Directors shall not be involved in the discussions of the corporate bodies of which such Directors are members, concerning businesses in which such Directors may have an interest, either directly or indirectly, or that might affect individuals related to them, pursuant to applicable laws.
In addition, Directors may not directly or indirectly engage in personal, professional or business transactions with the Bank or its Group’s companies, other than ordinary banking business, unless such transactions are subject to a contracting procedure that ensures transparency, with competitive bids and at market prices.
Directors shall also refrain from being directly or indirectly engaged in businesses or companies in which the Bank or its Group’s companies have a stake, unless such Director owned such an interest before becoming a Director, or before the Group had acquired an interest in the entity at issue, or otherwise unless the company is listed on domestic or international stock exchanges, or otherwise with the Board of Directors’ previous consent.

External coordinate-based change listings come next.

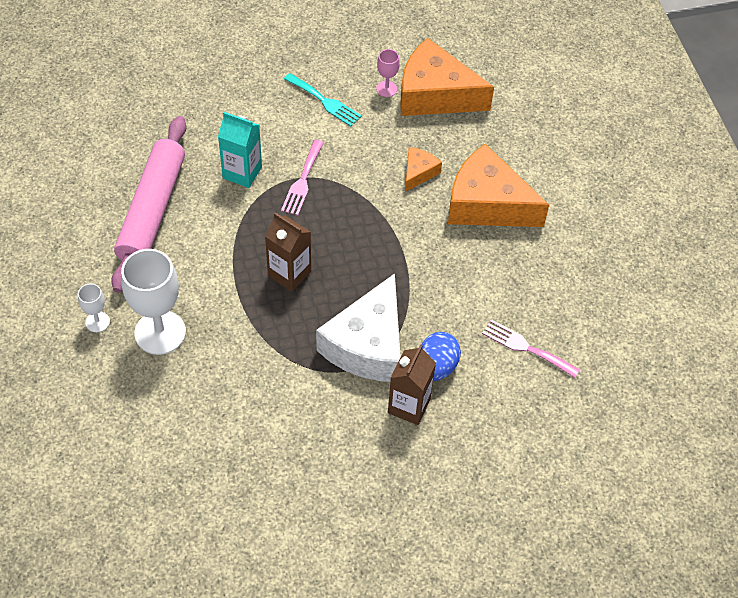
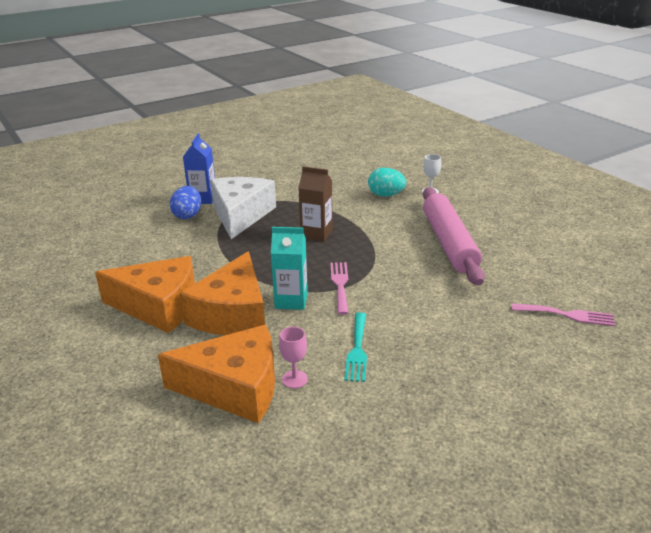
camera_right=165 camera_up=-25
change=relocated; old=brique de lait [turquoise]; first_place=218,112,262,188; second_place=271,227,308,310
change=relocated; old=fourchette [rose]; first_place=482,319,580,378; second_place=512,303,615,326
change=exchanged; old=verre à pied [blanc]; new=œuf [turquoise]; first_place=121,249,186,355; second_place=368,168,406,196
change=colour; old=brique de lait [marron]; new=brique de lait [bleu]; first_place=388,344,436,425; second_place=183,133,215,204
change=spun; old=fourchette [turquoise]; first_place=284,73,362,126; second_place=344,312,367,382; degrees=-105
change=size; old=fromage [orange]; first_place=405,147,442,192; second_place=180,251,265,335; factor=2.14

Directors may not avail of their position at the Bank to gain a financial advantage, or to take advantage, for their own benefit, indirectly, or otherwise for the benefit of individuals related to such Directors, of a business opportunity that may have come to their knowledge as a consequence of that Director’s activities at the Bank, other than business opportunities that had been previously offered to the Bank, and that the Bank had decided to reject and provided the Board of Directors has given its consent to take that opportunity.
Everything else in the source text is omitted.